When I turned 40 a little over a month ago, one of my friends from high school showed up.  Yesterday, I went to his 40th celebration, and I noticed something, in both cases, we were the only people from our teenage years at one another's 40th birthday party.  Jeff and I have been friends a long time, but we don't really see each other that much.  Twice in a little over a month is pretty much a record since graduation.  We sort of keep up on facebook and play words with friends and that is, I think, in the postmodern world, what qualifies as a friendship.  We live a little bit over two hours apart, and life is just, well... life.  We've both got wives, kids and jobs that keep us more or less occupied.  We're not high school kids who live around the block from one another any more, and since my parents moved away from the town I grew up in, I don't even have "old home" week around Christmas or Thanksgiving, my list of long-time friends is pretty small.
On the way home last night, I was thinking about how nice (and also peculiar) it was to spend time with a person you have known for such a long time, but with whom your relationship moves in very short bursts: a dinner here, a party there.  I also wondered a little why almost all of my non-church friendships seem to be of that character.
There's this scene in a documentary about The Pixies, called Loud, Quiet, Loud, where the filmmakers are chronicling the career of one of the seminal alternative bands of my high school years.  The band broke up a some point in the 1990's amid rumors that they pretty much hated each other.  The filmmaker questioned the lead singer, Black Francis or Frank Black, as he generally calls himself these days, about the reasons for the split and why, after so long, they are attempting a bit of a reunion.  Black says that he hasn't talked to any of the other Pixies for ten years, the interviewer asks if there is a reason, do they dislike each other?  Was there a conflict?
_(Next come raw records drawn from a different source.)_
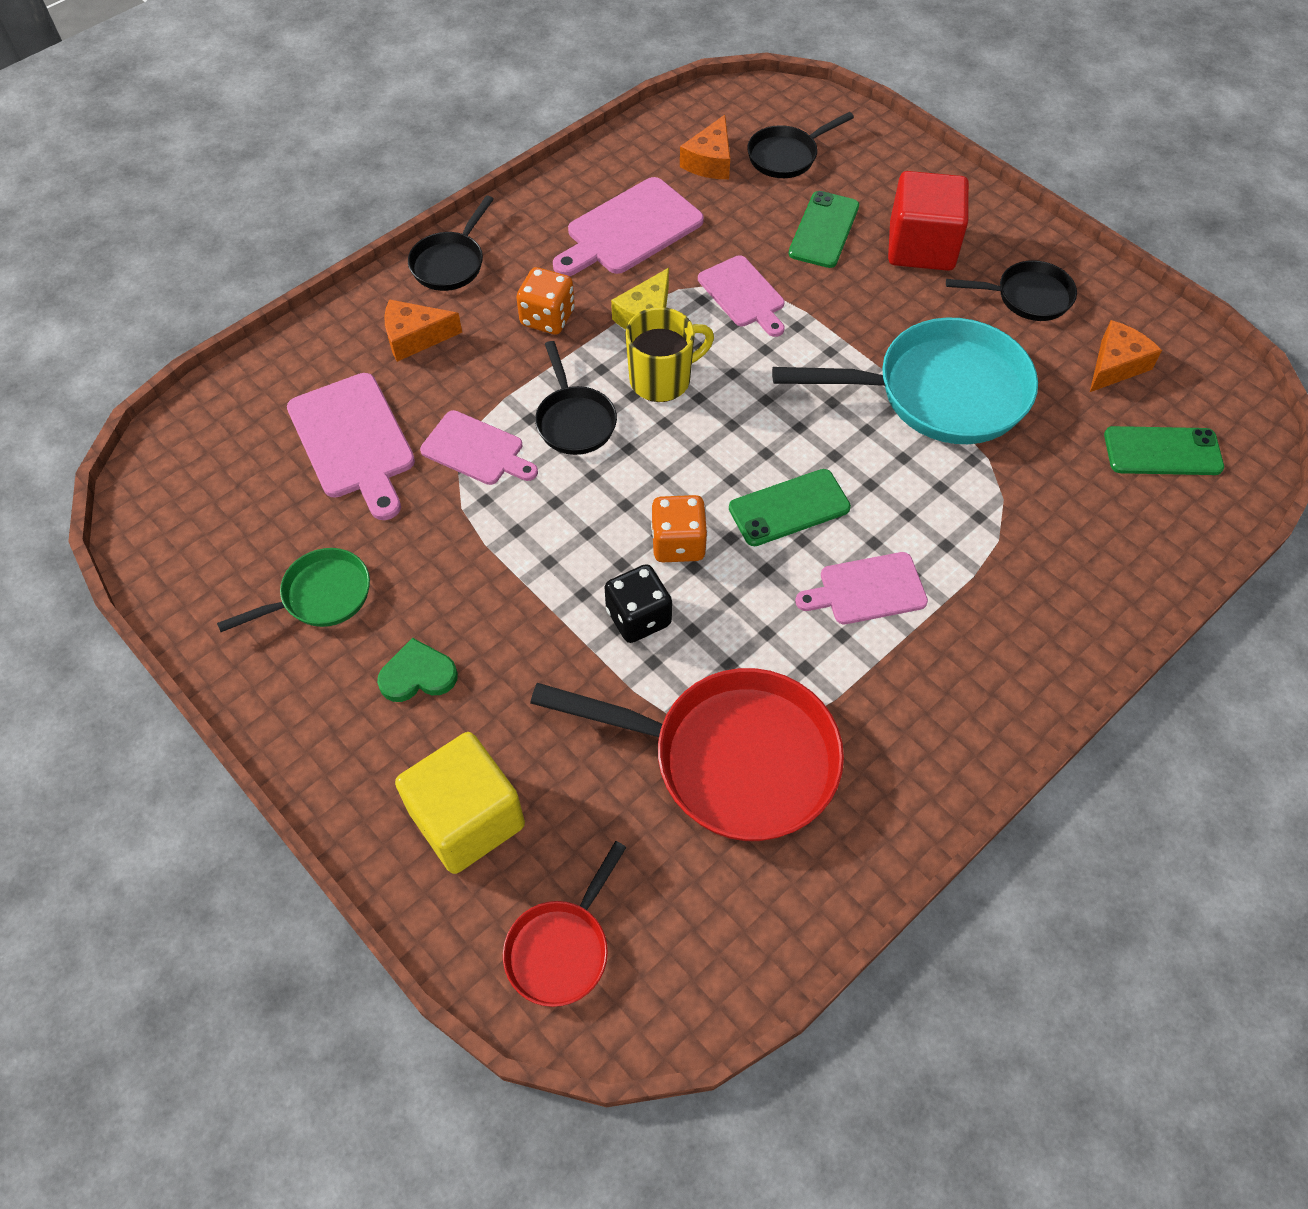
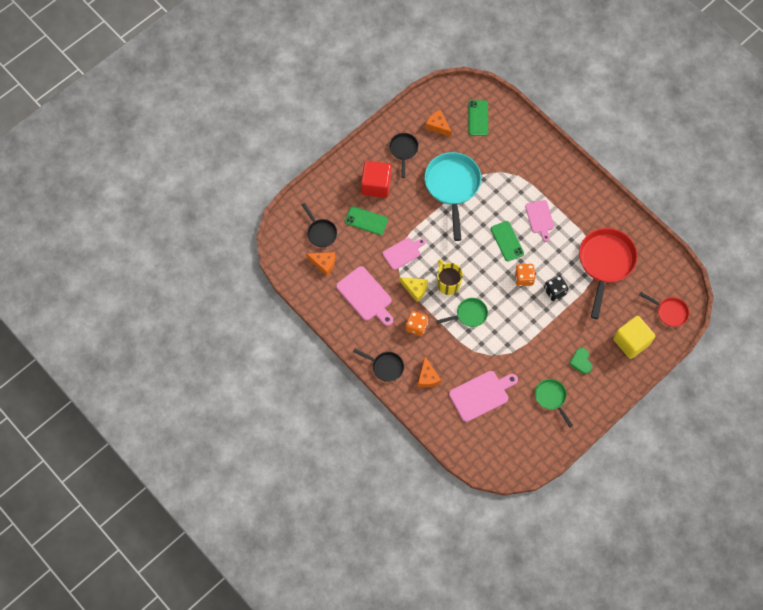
camera: 90 degrees left, 10 degrees up
(476, 450) = (484, 349): pink cutting board -> none
(574, 420) = (469, 314): black pan -> green pan

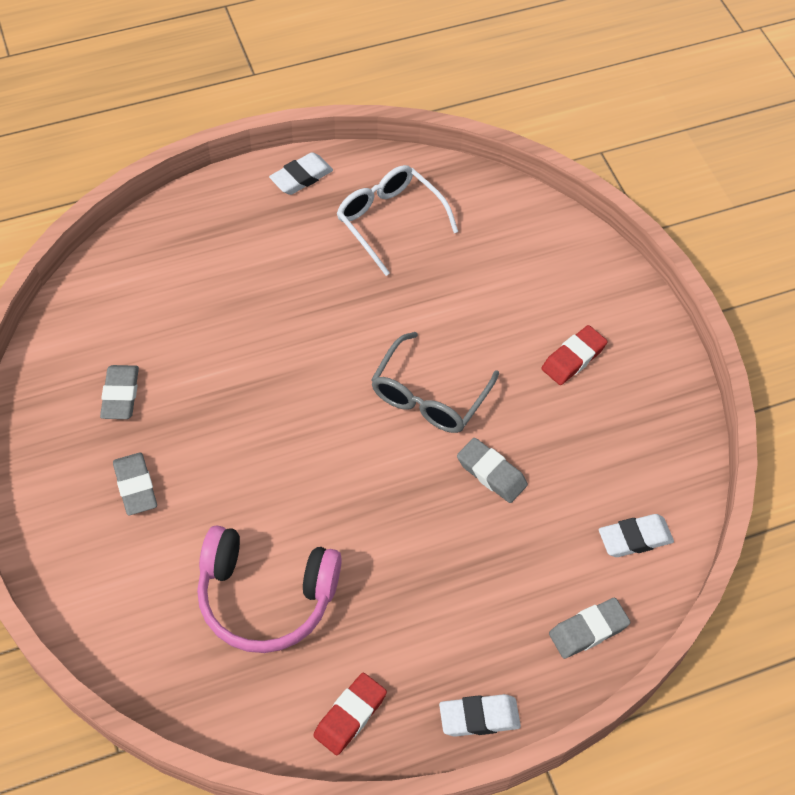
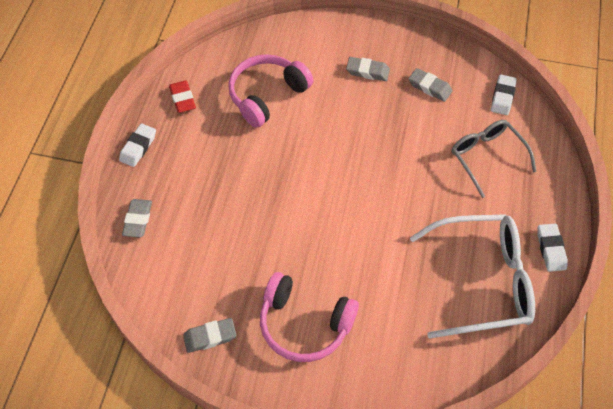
camera: 125 degrees right, 0 degrees up
(389, 221) = (483, 281): white glasses -> white glasses, size x1.56
(429, 396) = (332, 228): grey glasses -> grey glasses (487, 157)
(491, 473) = (260, 230): grey eraser -> grey eraser (210, 337)
(573, 358) = (304, 325): red eraser -> pink headphones
(634, 538) = (166, 277): white eraser -> white eraser (502, 97)

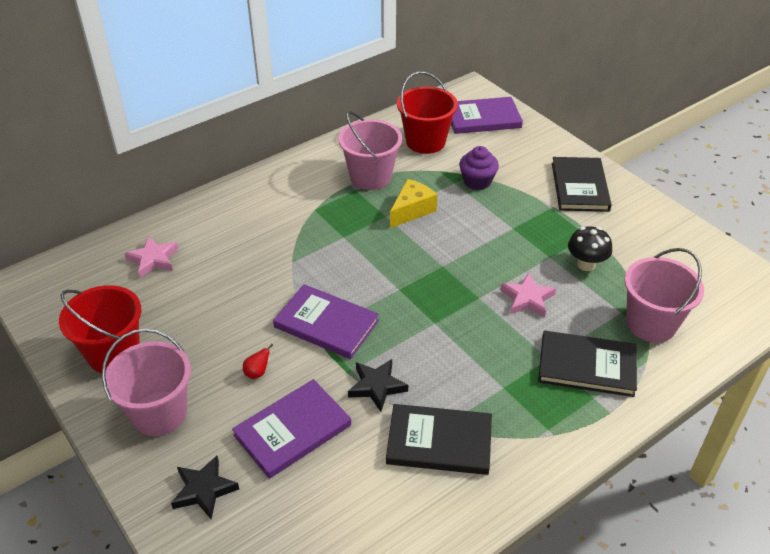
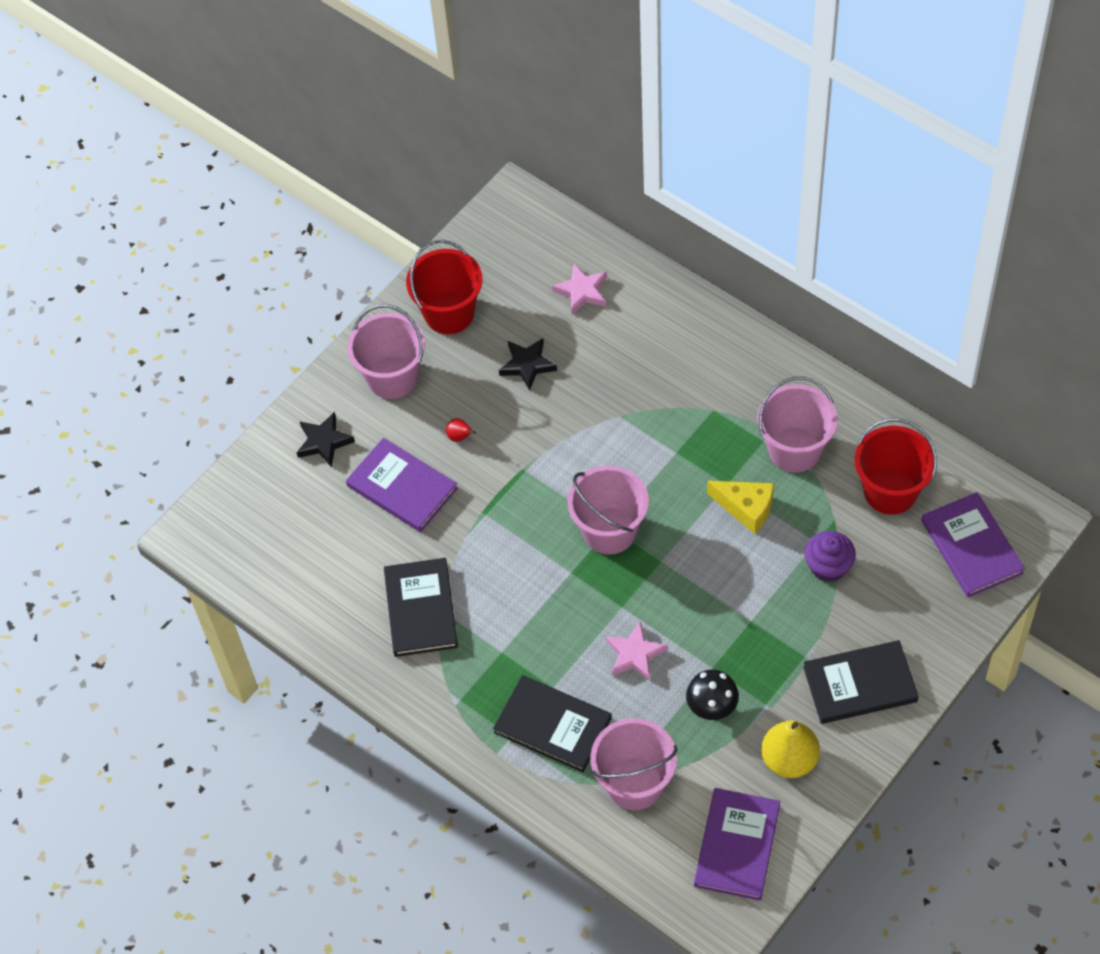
camera: 80 degrees right, 15 degrees up
(326, 324) = (539, 475): purple book -> purple book (737, 845)
(377, 386) = (471, 541): black star -> black star (527, 365)
(402, 290) = (609, 531): none -> pink bucket
(587, 366) = (552, 725): black book -> black book turned 60 degrees counterclockwise
(638, 233) = (789, 759): none -> yellow pear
Is there bad blood?
"No," Black said, "That's just kind of who we are."
When I saw that a couple of years ago, I thought, "Yes, that is kind of who we are."
I know lots of people who take a more proactive approach to friendship, and I admire that, and I suspect it's probably a good idea, but it's also not really who I am.  I'll drive two hours to a birthday party, just like he did to come to mine, but we don't usually just call each other up to catch up on stuff.  I really don't like talking on the phone, and I can't exactly tell you why, but I'm pretty sure my aversion to that form of communication is at the heart of a lot of my social oddities.
The thing is, I really like getting together with people I knew a long time ago in a galaxy far far away, it's kind of like time travel, getting in touch with the person I used to be.  A couple years back, I officiated at the wedding of one of my college room-mates, again, a sort of "check in" kind of moment.   We hadn't really seen much of one another for 15 years or so, and then we connected again, spent some time together, planned a wedding, spent a very significant moment together and then blam, I move away from Pittsburgh and it's back to liking each other's stuff on facebook.
This may sound like I'm complaining to those of you who have more conventional friendships, but I'm not, I'm really just trying to describe the way things are, without judging it, in the same sort of way Frank Black said, "That's just kind of who we are."  I admire that clarity.
Maybe it's a generational thing, maybe it's just me, but I feel entirely okay with friendships being like that.  In some ways it makes things more interesting, because I change so much in some ways from one incident to the next, but in other ways I can access stories and jokes, which I may have otherwise totally forgotten.  These friendships also provide an interesting perspective on life in general, Jeff and I are both responsible Dad-types at this particular moment, but I can tell when we talk to each other we still have this awareness that we used to drive around too fast listening to Led Zeppelin and try to think of ways to make things go boom.  We may have been, at one point, a couple of really stupid teenagers who did a bunch of really stupid stuff, and it's kind of of nice to see someone who reminds you of that, it reminds you that you are on a journey, and that you have changed quite a bit.
It also, hopefully, helps you to accept, and perhaps even forgive, the person you used to be.
Just please, don't anyone tell our kids about the stuff we used to do.